Most of the time this is a fairly accurate assessment, but using the total number of medals a country can gain a fairly high place simply by getting a large number of bronzes. Russia (3 gold, 5 silver, 7 bronze) is above Korea (6 gold, 6 silver, 2 bronze) and Switzerland (6 gold, 3 bronze) is under France (2 gold, 3 silver, 6 bronze) when we all know that a country would rather walk out with six gold medals than six bronze but a slightly higher total.
The other way of judging rank is also inaccurate. Here's a chart with countries judged by the number of gold medals, with other medals relegated to the status of tie-breakers. My country Canada gets on top for its 14 gold medals, but it won a full 11 medals less than the US which only gets third place because it doesn't have enough gold. And on that chart poor Finland gets beaten by Latvia (total of two medals, both silver) because it got one silver and six bronze medals. Great Britain (one single gold medal and nothing else, WTF?) also gets ranked above Japan with three silver and two bronze.
So let's use a point system. 3 points for gold, 2 points for silver, one point for bronze. In case of a tie we let the highest-ranking medal decide the rank. Here's how the ranking works when this happens. Red indicates that a country's ranking suffers against the new system, and green the opposite. The depth of the colour indicates the difference. Notice that countries with medals heavily stacked to one side or the other (lots of gold or lots of bronze, but little else) show the largest difference when the new system is brought in.

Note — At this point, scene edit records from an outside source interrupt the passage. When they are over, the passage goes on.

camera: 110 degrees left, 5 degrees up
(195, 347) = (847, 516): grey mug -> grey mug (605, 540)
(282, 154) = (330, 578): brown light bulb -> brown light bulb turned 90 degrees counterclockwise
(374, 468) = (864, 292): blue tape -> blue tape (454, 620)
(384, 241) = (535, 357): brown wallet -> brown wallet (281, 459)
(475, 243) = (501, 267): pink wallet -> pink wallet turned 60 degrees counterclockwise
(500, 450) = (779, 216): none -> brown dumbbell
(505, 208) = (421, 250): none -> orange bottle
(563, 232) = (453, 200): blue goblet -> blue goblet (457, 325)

Also, rank #25 isn't included here because counting by total number of medals only gives 24 places as a many countries are tied.

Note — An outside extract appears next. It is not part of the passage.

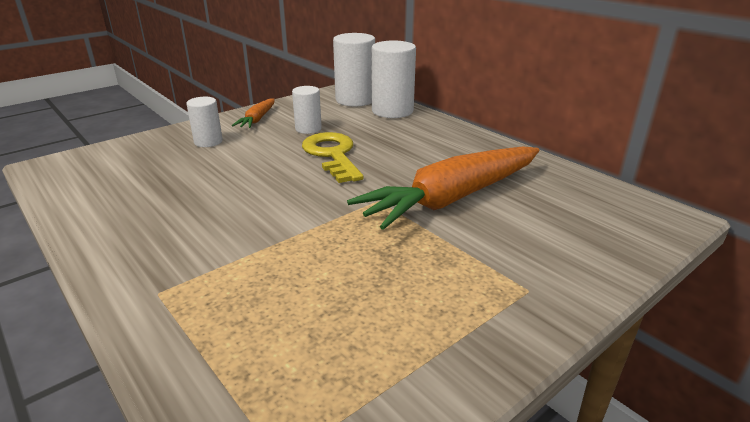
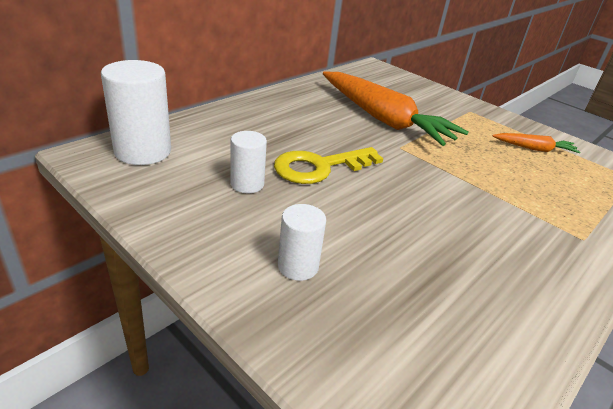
camera: 100 degrees left, 5 degrees up
(257, 119) = (209, 229): orange carrot -> orange carrot (534, 149)
(392, 111) = (191, 130): white cylinder -> none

Country | Gold | Silver | Bronze | Points | Rank | Rank by total | Rank by gold |
United States | 9 | 15 | 13 | 70 | 1 | 1 | 3 |
Germany | 10 | 13 | 7 | 63 | 2 | 2 | 2 |
Canada | 14 | 7 | 5 | 61 | 3 | 3 | 1 |
Norway | 9 | 8 | 6 | 49 | 4 | 4 | 4 |
Korea | 6 | 6 | 2 | 32 | 5 | 7 | 5 |
Austria | 4 | 6 | 6 | 30 | 6 | 5 | 9 |
Russia | 3 | 5 | 7 | 26 | 7 | 6 | 11 |
China | 5 | 2 | 4 | 23 | 8 | 8 | 7 |
Sweden | 5 | 2 | 4 | 23 | 8 | 8 | 7 |
Switzerland | 6 | 0 | 3 | 21 | 10 | 11 | 6 |
Netherlands | 4 | 1 | 3 | 17 | 11 | 12 | 10 |
France | 2 | 3 | 6 | 16 | 12 | 8 | 12 |
Poland | 1 | 3 | 2 | 11 | 13 | 13 | 15 |
Czech Republic | 2 | 0 | 4 | 10 | 14 | 13 | 14 |
Italy | 1 | 1 | 3 | 8 | 15 | 15 | 16 |
Japan | 0 | 3 | 2 | 8 | 16 | 15 | 20 |
Australia | 2 | 1 | 0 | 7 | 17 | 18 | 13 |
Belarus | 1 | 1 | 1 | 6 | 18 | 18 | 17 |
Slovakia | 1 | 1 | 1 | 6 | 18 | 18 | 17 |
Finland | 0 | 1 | 4 | 6 | 20 | 15 | 24 |
Croatia | 0 | 2 | 1 | 5 | 21 | 18 | 21 |
Slovenia | 0 | 2 | 1 | 5 | 21 | 18 | 21 |
Latvia | 0 | 2 | 0 | 4 | 23 | 23 | 23 |
Great Britain | 1 | 0 | 0 | 3 | 24 | 24 | 19 |
Estonia | 0 | 1 | 0 | 2 | 25 | 24 | 25 |
Kazakhstan | 0 | 1 | 0 | 2 | 25 | 24 | 25 |
And there we have it, problem solved. Finland is no longer robbed of four places for not having won gold, nor is it given five places simply for racking up a lot of medals, and the same is true to a lesser extent with Russia and Japan. Switzerland is now not rewarded unduly for having a lot of golds, nor is it unfairly penalized by simply counting up the total and making its first-place finishes virtually meaningless.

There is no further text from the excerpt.